Children are heading back to school, and this year, like last year, will be one of the most unique and challenging school years in American history. With the continued spread of COVID-19 and the delta variant in particular, there have already been schools shut down across the country because of rising case counts.
Students will continue to have to navigate changing masking policies, possibly online learning and distance from their friends. Conversely, some children who have been socially isolated over the course of the pandemic, are now heading back to the highly social environment of school.

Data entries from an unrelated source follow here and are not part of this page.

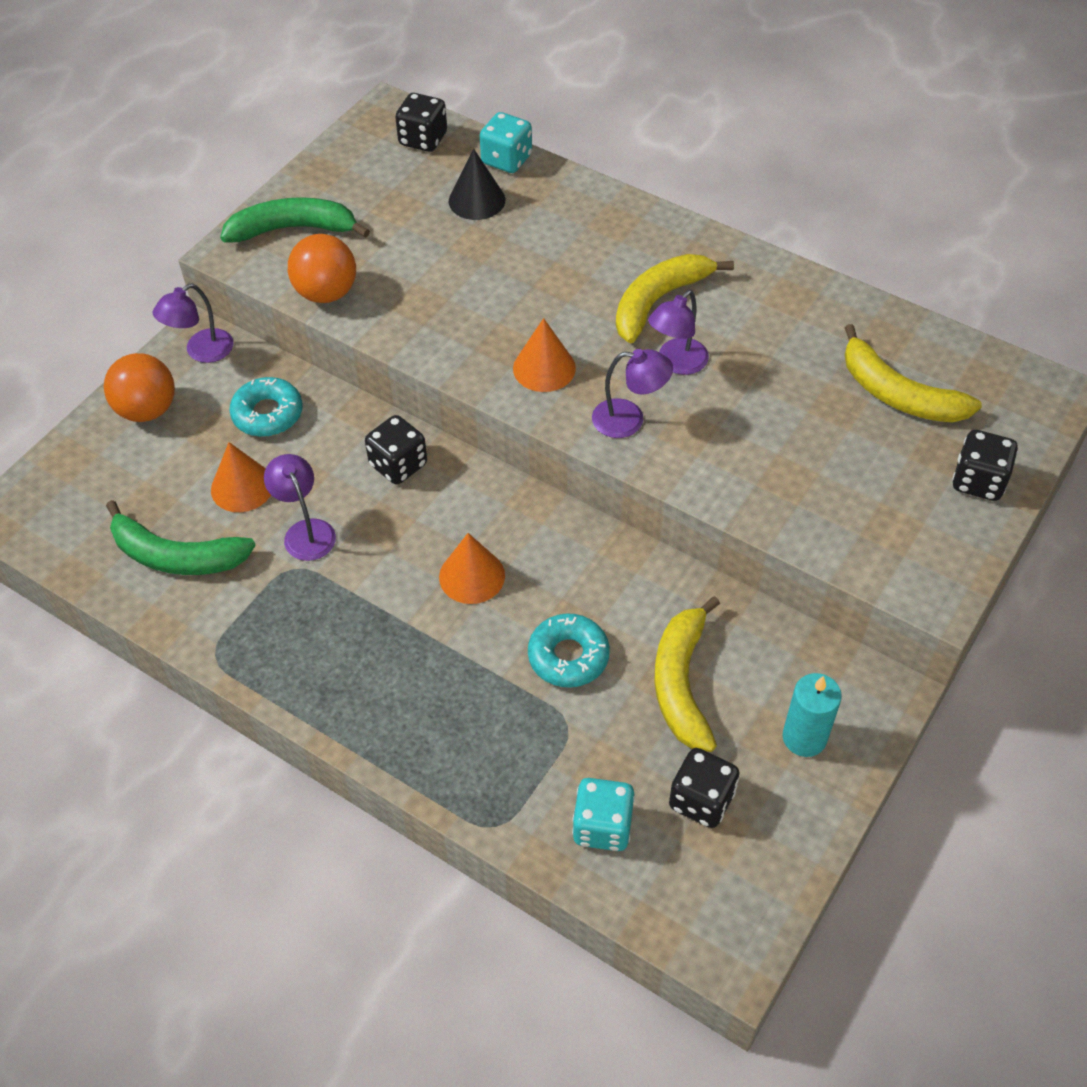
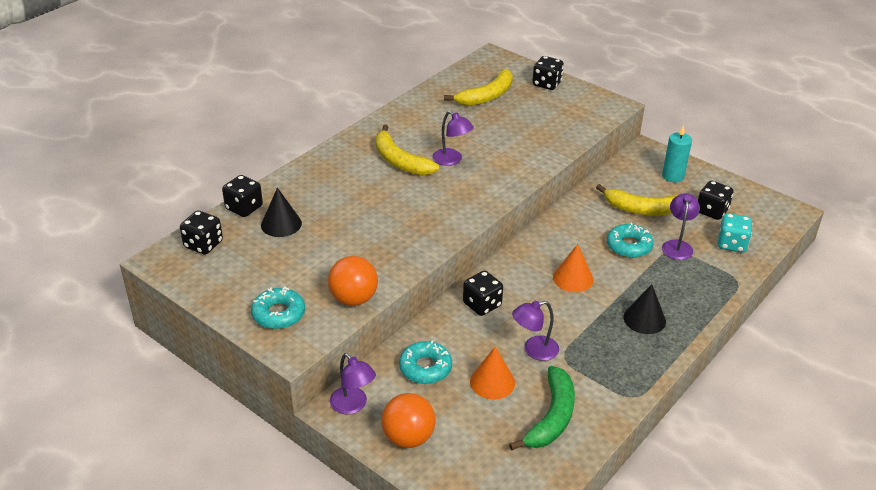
camera: 85 degrees left, 15 degrees down
(294, 229) = (278, 314): green banana -> turquoise donut
(383, 674) = (644, 319): none -> black cone
(506, 160) = (244, 208): turquoise dice -> black dice
(544, 368) = (446, 208): orange cone -> none
(629, 419) = (493, 181): purple lamp -> purple lamp (677, 245)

Considering all of this, it’s important for parents to be aware of how their children are feeling not just physically, but mentally.
A tumultuous time of year
“Going back to school is a tumultuous time of year even when we aren’t in the middle of a pandemic,” said Dr. Samantha Eastberg, child/adolescent post-doctoral fellow at Marshfield Clinic Health System. “We have to transition back to regular routines, going to bed on time and getting up on time, school work and extracurricular activities. During the pandemic we’ve had this extra layer of difficulty added on top of all that.”

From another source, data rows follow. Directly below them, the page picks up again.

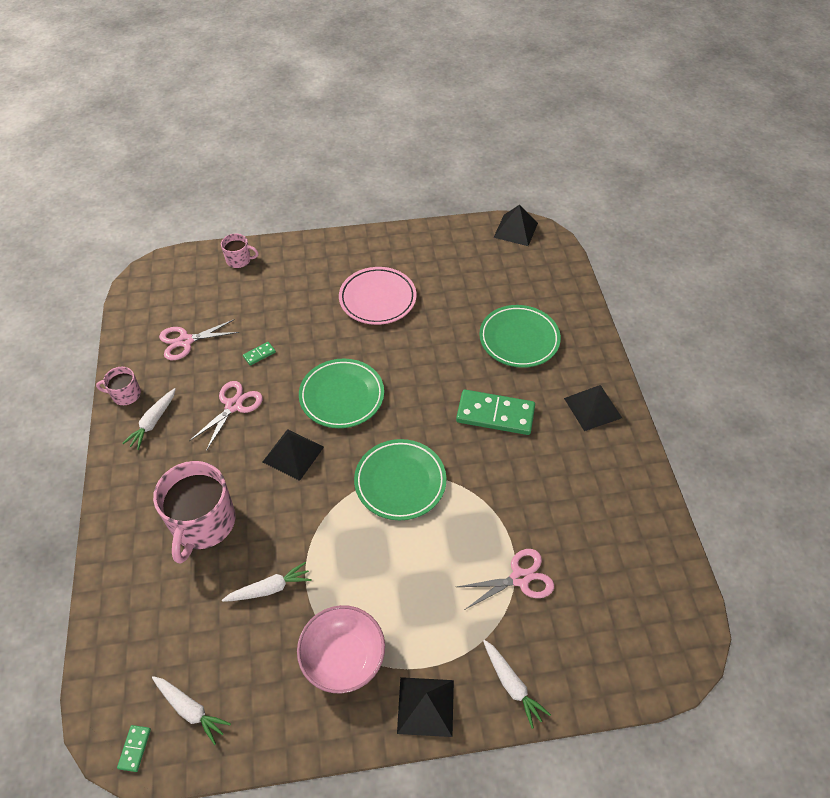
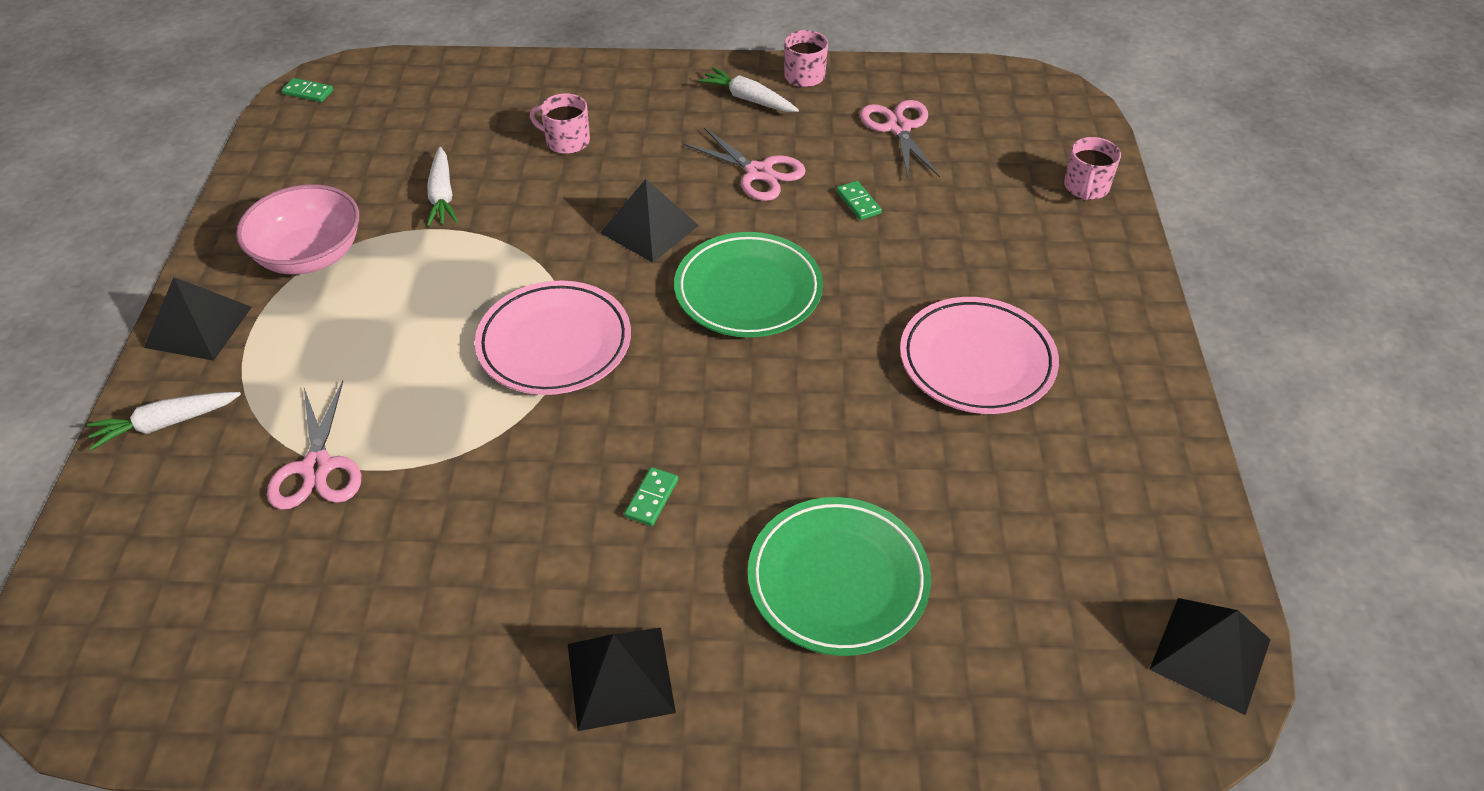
camera: 100 degrees right, 5 degrees down
(191, 710) = (324, 130): white carrot -> none
(203, 523) = (566, 141): pink mug -> pink mug, size x0.49
(400, 482) = (554, 344): green plate -> pink plate
(495, 414) = (652, 498): green domino -> green domino, size x0.42

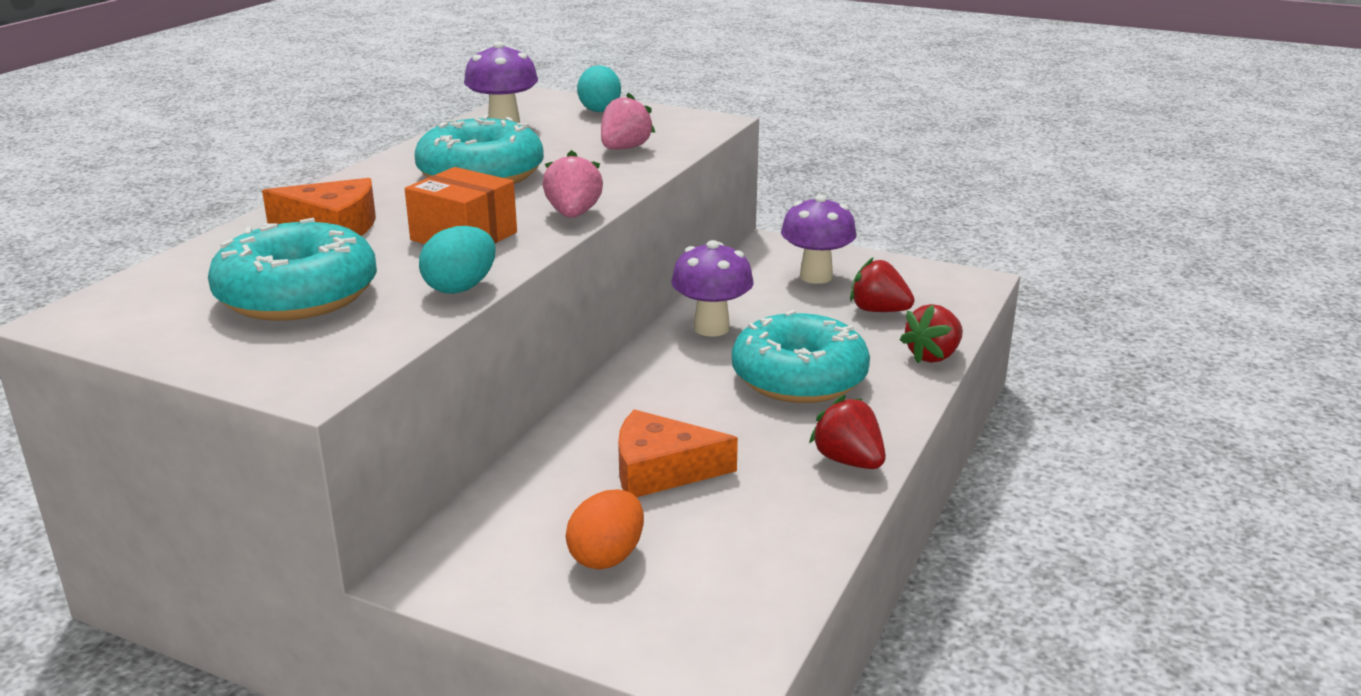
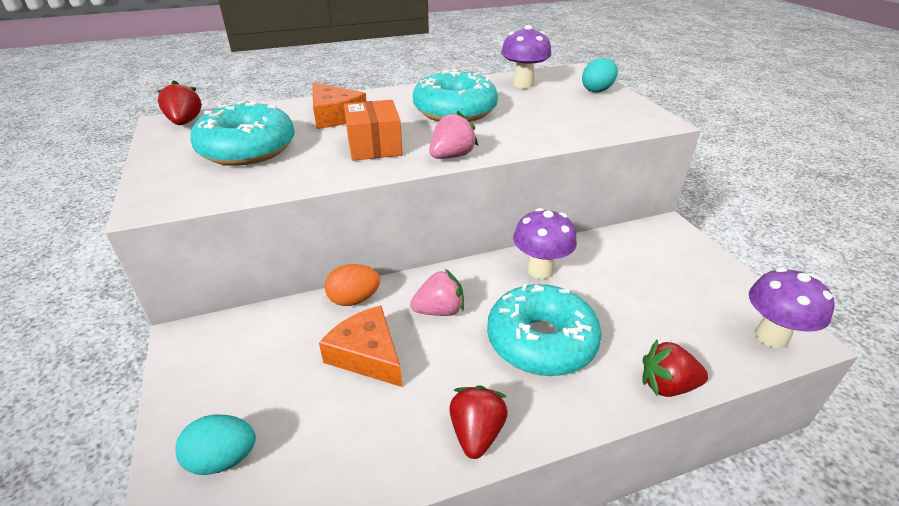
camera: 45 degrees right, 10 degrees up
(460, 288) = (310, 179): turquoise egg -> turquoise egg (223, 459)
(607, 556) = (257, 394): orange egg -> orange egg (354, 299)
(624, 149) = (563, 122): pink strawberry -> pink strawberry (439, 311)
(816, 276) = (666, 267): purple mushroom -> purple mushroom (771, 337)
(878, 311) = (676, 320): red strawberry -> red strawberry (185, 122)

A study published late last year by JAMA Network Open found for adults, “depression symptom prevalence was more than 3-fold higher during the COVID-19 pandemic than before.”
JAMA Pediatrics found similar results in a study on children, reporting that, “the prevalence of depression and anxiety symptoms during COVID-19 have doubled, compared with pre-pandemic estimates.”
What can parents do?
Dr. Eastberg said it is important for parents during this time to model behavior for their children. Parents can help show their children how to be flexible, forgiving and adaptable in a uniquely challenging time.
It is also important for parents to listen intently to what their children tell them and to validate what they are feeling, Dr. Eastberg said. She gave the following example of a good way to show your children you respect their feelings and you want to support them:
Instead of saying: I can remember what the stress of starting school was like, but you’ll be fine.
Try saying: I can remember what the stress of starting school was like, and how can I help you with this?
“Saying ‘and’ instead of ‘but’ is more validating,” Dr. Eastberg said. “It’s a way to show your child you care about how they feel and you want to help them address those feelings productively.”
Despite all the unique challenges of this upcoming year, Dr. Eastberg said the children and adolescents she works with largely have the same concerns they always do – how to fit in, what to wear on the first day of school, how much they will like their teachers. Part of that, Dr. Eastberg said, may be that children have adapted to the new normal of the pandemic.